Когда от борта одного из эсминцев отвалили мотоботы, десант выбросил белый флаг.
Бур, не обращая внимания на понуро стоящих десантников, к которым спецназовцы, одетые в форму лагерной охраны, гнали и оставшихся в живых беглецов из второй группы, опрашивал своих:
– Потери?
– Трое легкораненых, не считая того, капитана.
– Ясно. Видели, в кого он успел попасть?
– В кого – нет, но не в здоровяка. Не убил, ранил, это точно!
«Фогель или Малыш, скверно». В лагерь Бур решил не возвращаться. Его тут быть не должно? Не должно! Сел в бот и отбыл на эсминец.
* * *
Ни перемены в поведении охраны, которая неожиданно жёстко стала наводить в лагере порядок, ни даже внезапно заработавшая радиостанция, не произвели на Шарабарина ровно никакого впечатления. Заметил ли он всё это вообще? Даже гибель Грачкина воспринял без особого интереса – собственная судьба волновала его куда больше. А вот тут всё было ой как нехорошо! Его прислали наводить в лагере образцовый порядок, а он допустил побег! Как человек военный, Шарабарин понимал: то, что он всего второй день как вступил в должность коменданта, не оправдание. Валить всё на подчинённых? Так не на кого. Вот был бы жив Грачкин… Мёртвым не отгородишься, не поймут, и младшим лейтенантом не прикроешься – не того полёта птица. Прежний комендант? Выскользнет. Он бы сам точно выскользнул.

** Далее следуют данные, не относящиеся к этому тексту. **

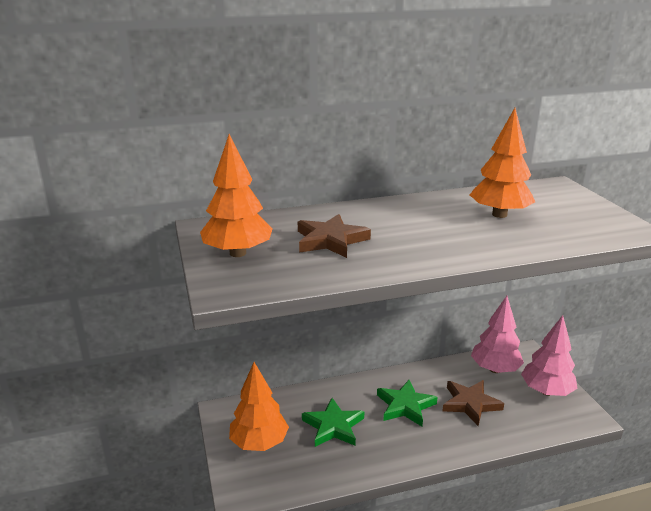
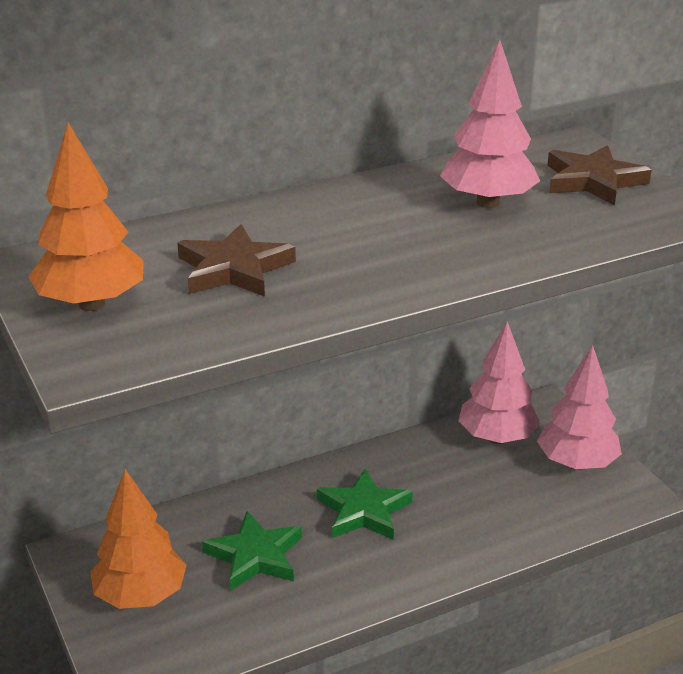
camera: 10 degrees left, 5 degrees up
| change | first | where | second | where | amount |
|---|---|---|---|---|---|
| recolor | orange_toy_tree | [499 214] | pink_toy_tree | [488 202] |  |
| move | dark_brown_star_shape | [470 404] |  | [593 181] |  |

От кажущейся безысходности Шарабарин впал в прострацию и тупо перелистывал служебные бумаги, почти не вникая в их суть, пока не зацепился взглядом за знакомую фамилию. Так, это что? Акт проверки? Серьёзных замечаний нет. Число. Совсем недавнее! И подпись: член комиссии Жехорская. Шарабарин почувствовал, как по телу прокатилась горячая волна. Вот он, мизерный, но шанс. Правда, придётся пасть в ноги дядюшке, но это пустяки в сравнении с тем, что его ожидает. Лишь бы Жехорский не был в курсе того, что он пытался сделать с его дочерью. А по тем данным, которыми он располагал, тот как раз не в курсе…
* * *
Сталин был подавлен. Из доклада Судоплатова, каким бы скупым и щадящим он ни был, виновником происшествия, которое едва не привело к провалу всей операции, был именно он, Сталин. Но ведь он всего лишь хотел избавиться от комплекса вины перед Машенькой и Мишей, который испытывал после того мерзкого случая, и раздавить наконец эту гадину, Шарабарина! Ну, ужо он ему теперь!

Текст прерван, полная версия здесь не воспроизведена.